Effects in St. Croix and U.S. Virgin Islands
Early Wednesday morning, sustained winds reached 106 mph and gusts were reported up to 137 mph in St. Croix. Between 10 and 11 p.m. Tuesday, St. Croix’s airport on the southwest part of the island reported gusts up to 92 mph before the wind sensor stopped reporting.
While St. Croix was hit hard and damage was extensive, the storm’s inner eyewall containing its most violent winds just missed to the south — sparing the island the worst of its fury.
The storm passed even farther to the south of St. Thomas, but social media photos showed significant flooding on the island:
Maria’s eye will pass offshore of the northeastern coast of the Dominican Republic and then move near the Turks and Caicos and the southeastern Bahamas Thursday night or Friday.
Effects on the Dominican Republic, Turks and Caicos and southeast Bahamas
Hurricane warnings are in effect for the Dominican Republic from Cabo Engano to Puerto Plata, the Turks and Caicos, and the southeastern portion of the Bahamas. Maria’s maximum sustained winds are near 115 mph and some strengthening is possible within the next 24 hours.
The Dominican Republic and the islands in her path can expect hurricane-force wind gusts and torrential rains of 8 to 16 inches (and locally up to 20 inches).
The storm surge is forecast to reach 4 to 6 feet above normally dry land in the northeast Dominican Republic and up to a devastating 10 to 15 feet in the southeast Bahamas and Turks and Caicos, near and just north of where the center passes.
After the storm passes the Southeast Bahamas, some models suggest it could find an escape route out to sea, remaining offshore from the East Coast, but it is way too early to sound the all-clear.
Hurricane Jose may help in keeping Maria away from the U.S. mainland by drawing it to the northeast. However, if Jose weakens too quickly, Maria could drift closer to the U.S. coast by the middle of next week.
Even if Maria remains just offshore along the East Coast, dangerous surf and rip currents are likely.
Maria’s place in history and this hurricane season in perspective
When Maria slammed ashore near Yabucoa, Puerto Rico, at 6:15 a.m. Wednesday with 155 mph winds, it became the first Category 4 storm to directly strike the island since 1932. It was the first hurricane of any intensity to make landfall there since Georges in 1998.
Maria’s landfall pressure of 914 millibars in Puerto Rico was the third lowest on a record for a hurricane striking the U.S. The lower the pressure, the stronger the storm.
On Tuesday evening, Maria’s pressure dropped to 909 millibars, ranking among the 10 lowest in recorded history in the Atlantic.

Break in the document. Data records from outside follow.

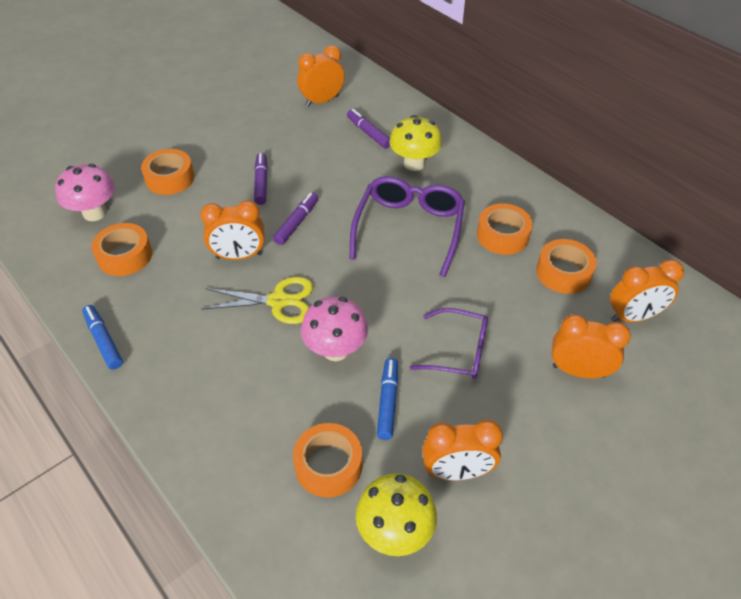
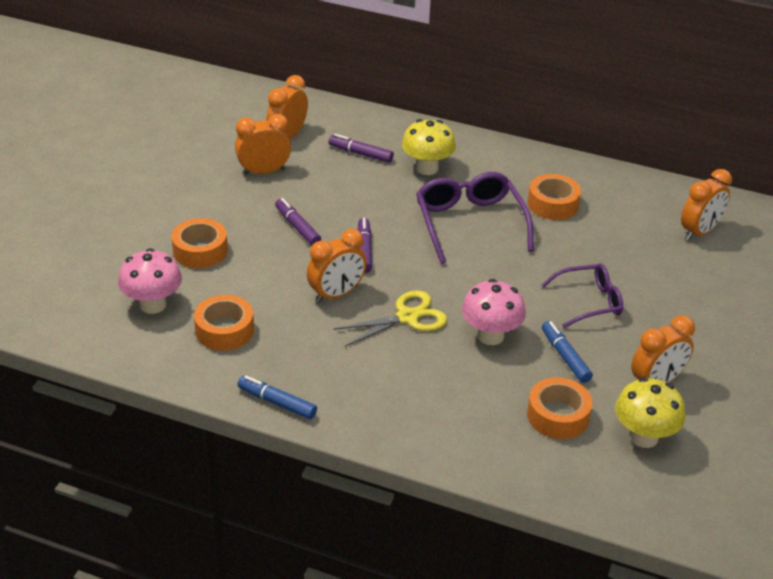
camera: 30 degrees left, 10 degrees down
(563, 272) = (623, 217): orange tape -> none
(578, 371) = (689, 284): orange clock -> orange clock (263, 172)

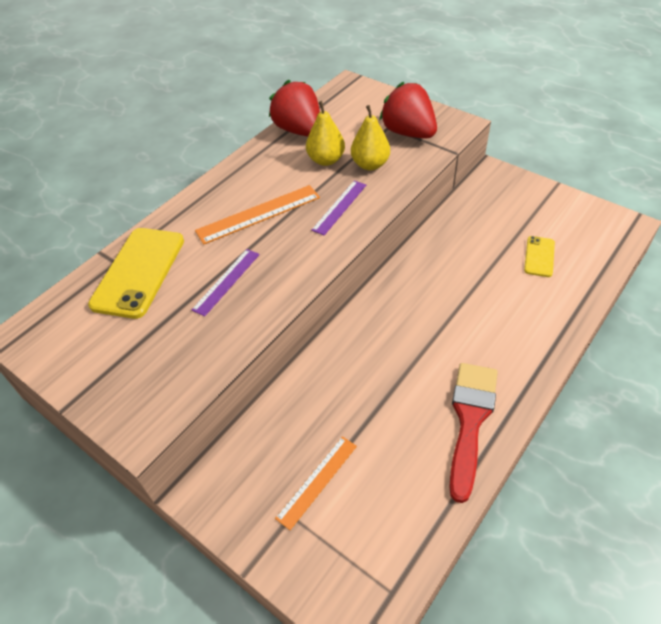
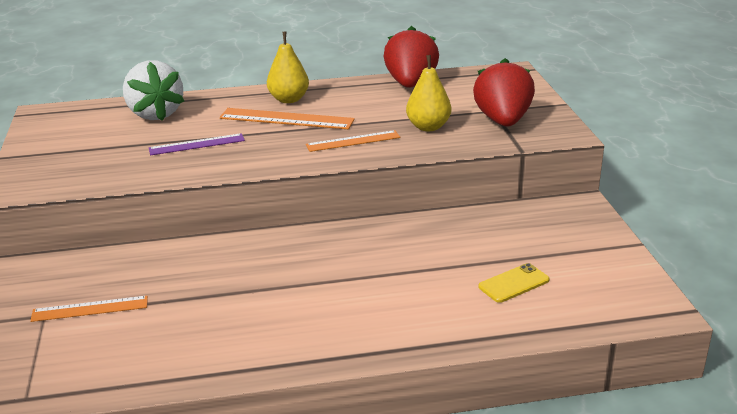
camera: 40 degrees right, 20 degrees down
(138, 272) = (155, 114): yellow phone -> white strawberry
(326, 160) = (397, 110): yellow pear -> yellow pear (289, 99)
(339, 207) = (353, 141): purple ruler -> orange ruler
(470, 420) = (251, 347): red brush -> none

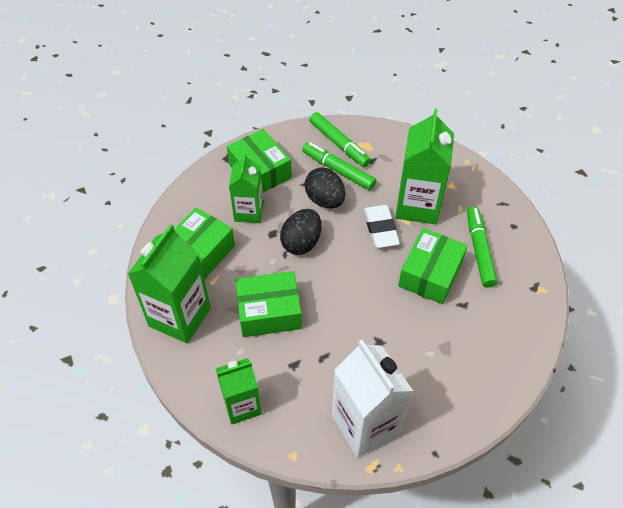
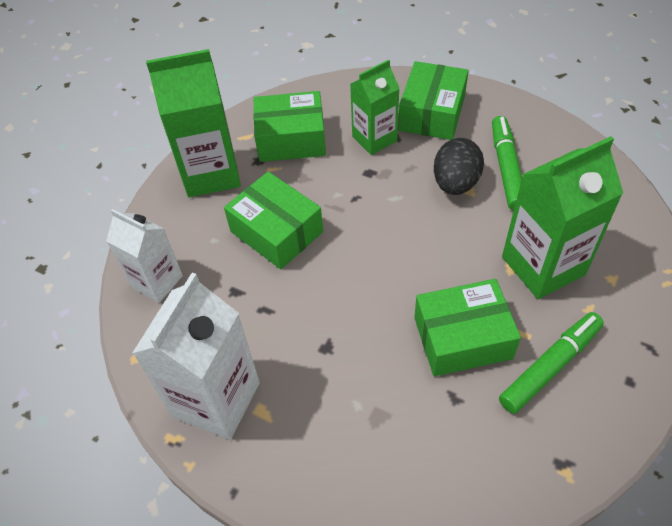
camera: 55 degrees right, 0 degrees up
(242, 405) = (157, 281): green carton -> white carton
(301, 243) = (382, 201): black egg -> none
(339, 144) = (541, 146): green marker -> none
(380, 229) = (472, 253): white eraser -> none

Its maximum sustained winds, which reached 175 mph, also ranked among the strongest Atlantic hurricanes on record.
At 9:35 p.m. Monday, Maria became the first Category 5 storm to strike Dominica in recorded history, leaving behind widespread destruction.
In just 18 hours Monday, the storm strengthened from a minimal Category 1 storm to a Category 5 monster. Its pressure dropped 52 millibars in 18 hours, “one of the fastest deepening rates on record behind Ike, Rita, Gilbert, & Wilma,” tweeted Tomer Burg, at atmospheric science graduate student at SUNY-Albany.
Maria is the latest powerhouse storm in what has become a hyperactive hurricane season.
“2017 joins 1932, 1933, 1961, 2005, and 2007 as only years with multiple Cat 5s,” tweeted MDA Federal, a meteorological consulting firm.
With Maria, the 2017 hurricane season has already featured four Category 4 or stronger storms; this has only happened four previous times by Sept. 18. Three of these storms made landfall in the U.S. at Category 4 intensity (Harvey, Irma, and Maria), which is unprecedented in the modern record.